GM gets prison time for scamming his restaurants' loyalty program

Mancino's 30-year employee ran the con for 4 years, embezzling $100,000 before being found out.
loyalty program embezzlement
Lake figured out how to game Mancino's rewards program for his personal enrichment. | Photo: Shutterstock

A manager of two pizzerias in Michigan has been sentenced to at least 15 months in prison and fined $134,000 for using the restaurants’ loyalty program to embezzle $130,000.

James Lake, age 55, would retroactively reclassify for-cash transactions as product giveaways supposedly earned by guests as rewards for their repeat business, according to the state police. He would then remove the money that had been paid for the items from the till and pocket it.

Lake pled guilty to the charge last Tuesday, the result of a two-month investigation earlier in the year.

In January, Michigan’s state police were contacted by the owners of the Mancino’s Pizza & Grinders units because they’d noticed a puzzling pattern in product redemptions through the loyalty program.
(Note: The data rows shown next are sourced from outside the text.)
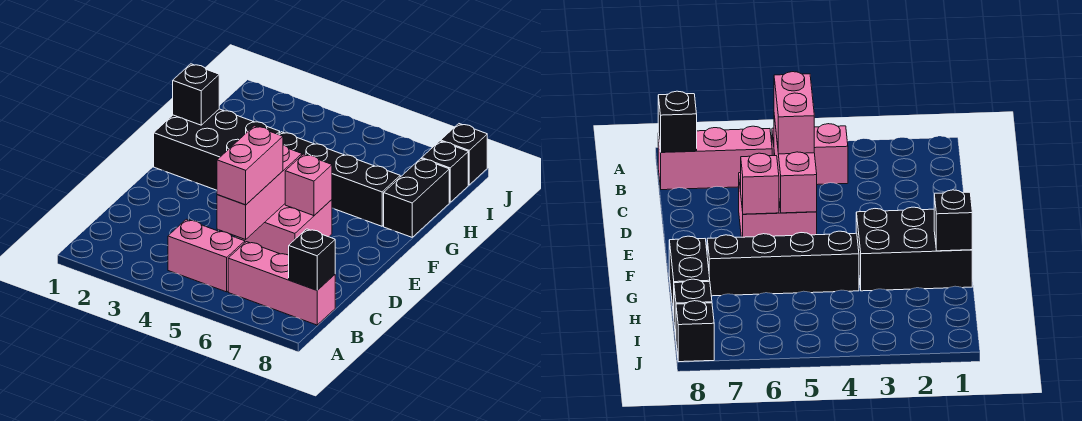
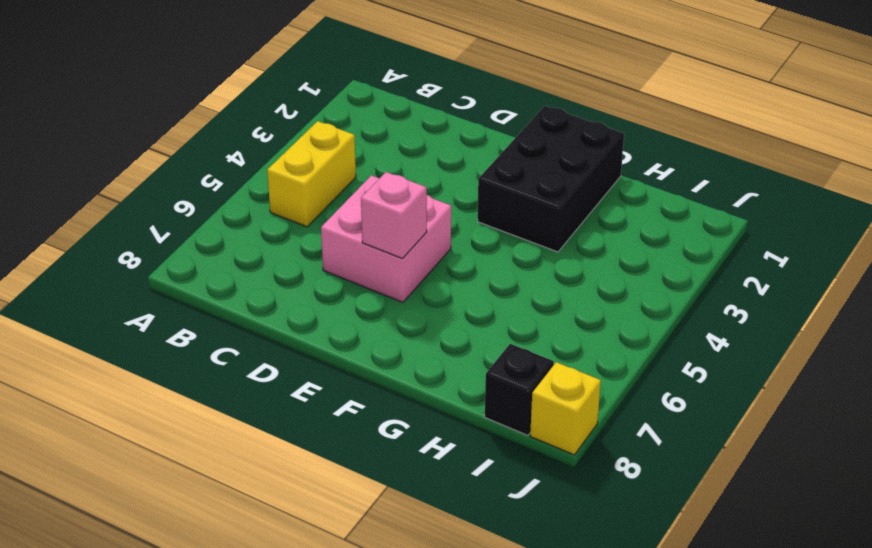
yellow brick B4:B5 level 1 -> pink brick B4:B5 level 1
yellow brick J8 level 1 -> black brick J8 level 1
none -> pink brick B6:B8 level 1
none -> black brick G4:G7 level 1
none -> black brick G8:H8 level 1

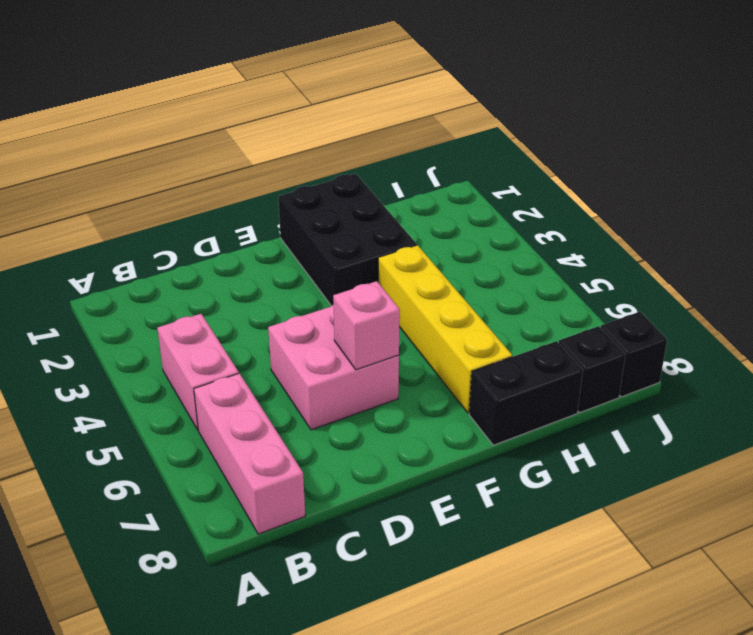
yellow brick G4:G7 level 1 -> black brick G4:G7 level 1
none -> black brick B8 level 2
none -> pink brick C5:E5 level 2
none -> black brick G1 level 2

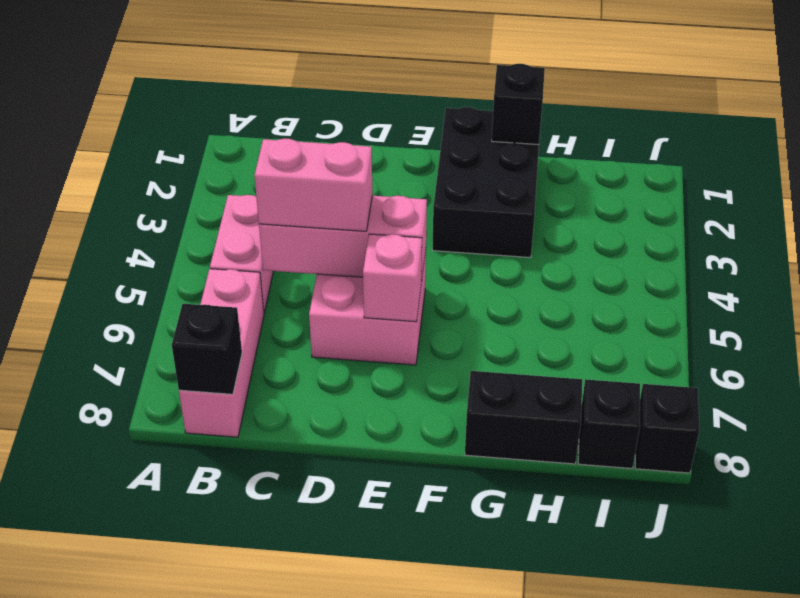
none -> black brick G4:G7 level 1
One of the stores was providing far more freebies than its sister unit, and the proprietors couldn’t explain the gap in redemptions. They suspected someone was embezzling.

The authorities discovered that 99% of the giveaways had been logged through one computer at the store with the high redemption rate, and that device sat atop Lake’s desk. The reclassification scam had been going on since 2019, the investigation revealed.

Lake was arrested in March and acknowledged his guilt as part of a plea bargain.

He’s worked for Mancino’s since the operation first fired up its pizza ovens 30 years ago. Ironically, the local brand pays tribute to the loyalty of Lake and his wife on the website for its Traverse City branch.

Their son Andrew grew up with us and worked at one of our stores until he left to go to college,” write proprietors Linda and Billy Gutowski.

The conviction comes as loyalty programs are spreading rapidly through the restaurant business. In recent years, many operations have either added one or updated the programs they already offered.

In addition to fostering repeat business, the programs generate customer information that can be used to personalize the marketing aimed at those guests.